Nicole Ebrahimi Nuyken of Nevada County described the challenges of a small county with multiple gaps in local services and three county staff, including herself, to complete the planning for the DMC-ODS. She stated that despite these challenges Nevada County will be ready to submit its Implementation Plan in the next few weeks. She noted that many of the stakeholders, social service agencies, and the county hospital identified the need to expand SUD services and formed a collaborative over a year ago to find solutions to this significant gap in services. The DMC-ODS gives them options that were not available in the past. She has built strong community partners and county support through this collaboration. 

The county has agreed to provide a newly renovated building to expand residential services. Given that there were no providers locally, Nicole took on an initiative to generate interest with providers in surrounding counties to open services in Nevada County. She has developed a list of 42 agencies to whom she will send the RFP when it is issued. Nicole did not wait for everything to fall into place and has forged ahead in an uncertain environment with the support of her partners to create change in Nevada County. She states she will need to do some backtracking in the development of the solicitation policies and procedures but it is a small concern given the progress that has been made to increase access to services.

Paula Nannizzi indicated that the San Mateo County Behavioral Health and Recovery Services network had many of the administrative and program features of the Organized Delivery System in place.

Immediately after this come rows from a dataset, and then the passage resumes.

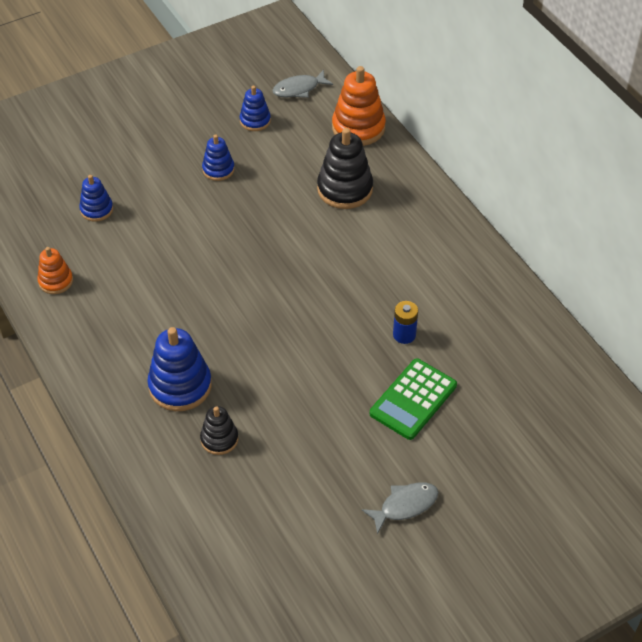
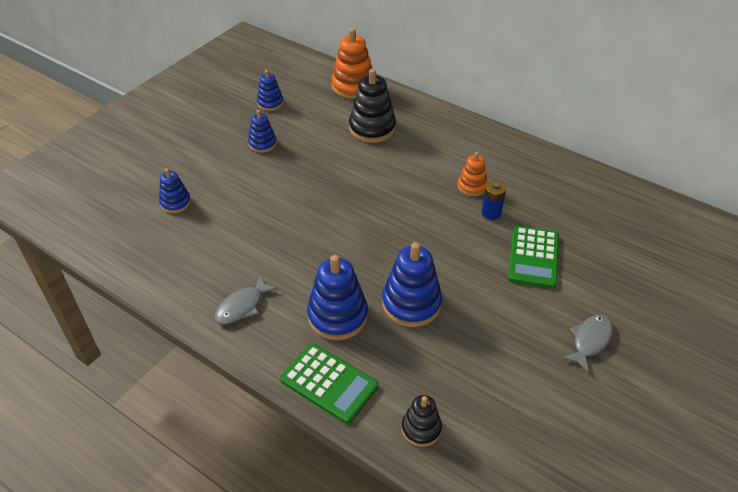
camera: 25 degrees left, 5 degrees down
(56, 281) = (171, 270): orange stacking toy -> orange stacking toy (472, 186)
(134, 446) = (329, 383): none -> green calculator
(219, 439) = (401, 347): black stacking toy -> black stacking toy (421, 428)
(257, 400) = (411, 304): none -> blue stacking toy
(299, 89) = (290, 74): grey fish -> grey fish (242, 306)

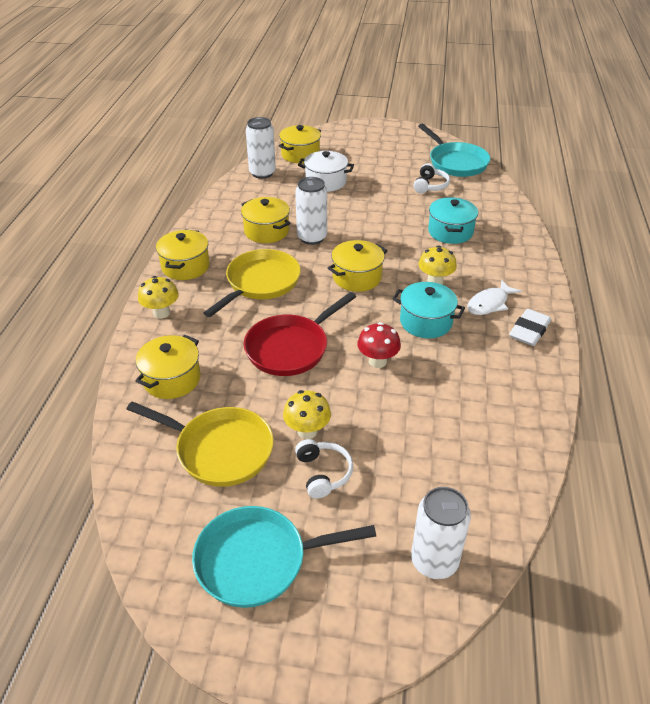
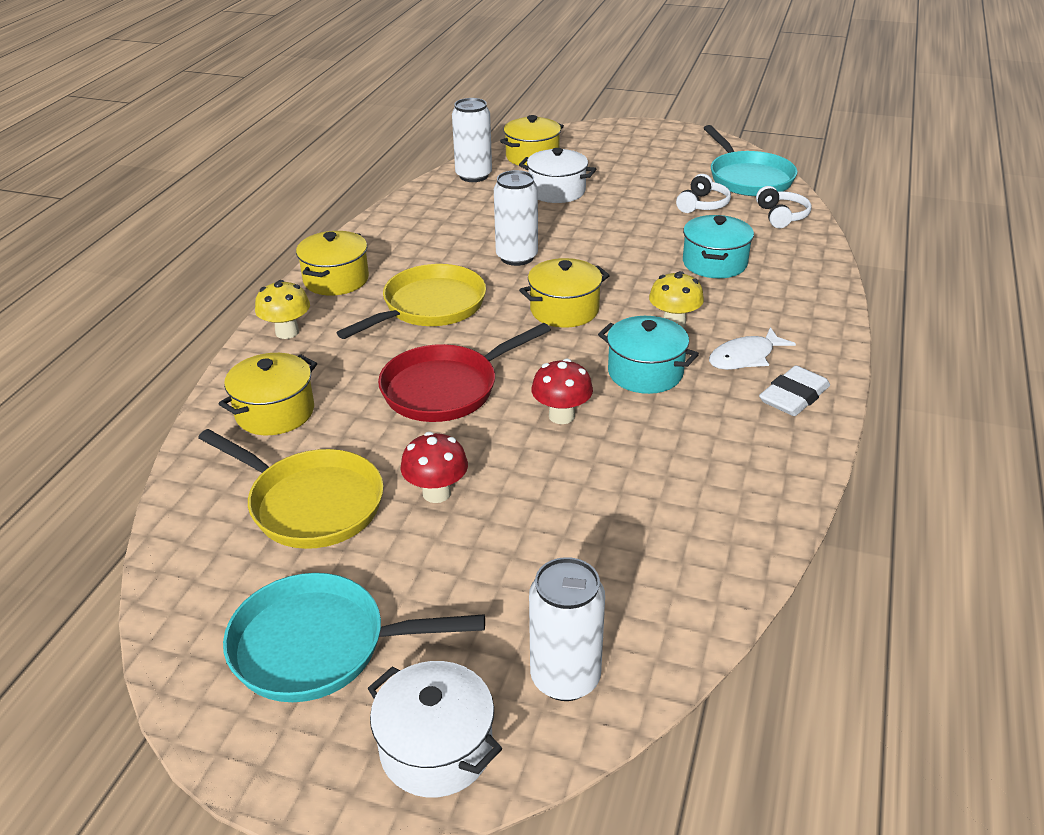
camera: 10 degrees right, 5 degrees down
(266, 231) = (457, 245): yellow pot -> none
(307, 431) = (436, 493): yellow mushroom -> red mushroom
(323, 473) = (442, 547): white headphones -> white headphones (781, 216)
(362, 626) = (436, 749): none -> white pot

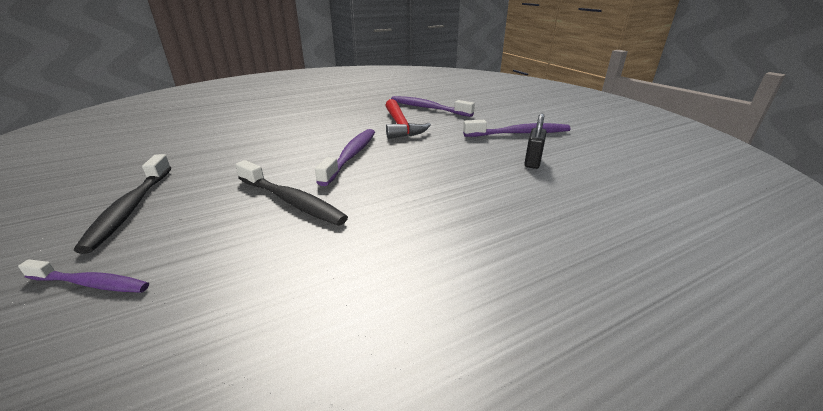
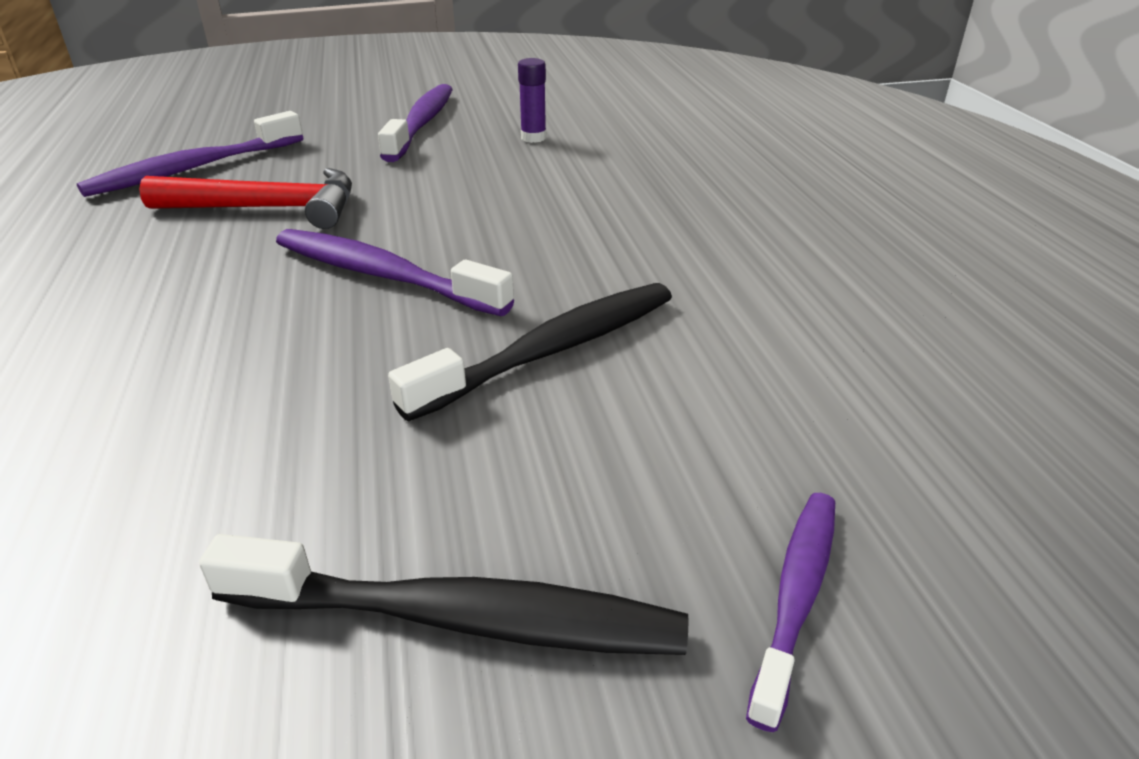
camera: 75 degrees left, 5 degrees up
(532, 162) = (533, 138): black padlock -> purple glue stick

All provider contracts were rebid last year. The county purchasing policies allow the current provider contracts to be amended to further reflect the DMC-ODS Terms and Conditions. The challenge has been to ensure that residential services are available at the level needed. The county has taken two innovative approaches to this challenge. She shared a County Notice that allows the Department of Health Services to sole source for Residential Services. Additionally, the Department was granted the authority to use single case agreements to purchase out of county services. The Department plans to rebid the network next year once utilization experience has been gained and can be used to project needs. 

Erik Dubon reported that San Francisco County issued a request for proposal using its current well-developed county purchasing policies and procedures. San Francisco proceeded in issuing full RFPs to meet the county’s DMC-ODS implementation timeline and begin services in the Spring. He did advise that the most important step in a sound selective contracting process is the bidder’s conference. While the bidder’s conference and county response slowed down the process, it answered many provider questions and provided documented clarification of many of the waiver terms and conditions. He stated most appeals are based on errors made by the county in the process so it must be very well managed. 

Dr. Manov closed the webinar with several key points:

  1. make sure that the current purchasing policies and procedures of each county are aligned with the Section 438 requirements and terms and conditions of the State-County Agreement
  2. make the solicitation process as clear and transparent as possible 
  3. Keep the application simple focusing on provider attestation to meet a requirement vs. explanation of procedures in the request for proposals
  4. Providers must assure and plan for meeting key elements of DMC-ODS Terms and Conditions
  5. Request a line item budget for all charges in order to justify unit of services rates
  6. Only contract with providers that can document fiscal and management stability

Dr. Manov pointed out that there is no requirement to contract with all DMC Certified agencies if capacity is adequate. This means that the oversight of utilization and access to services is paramount.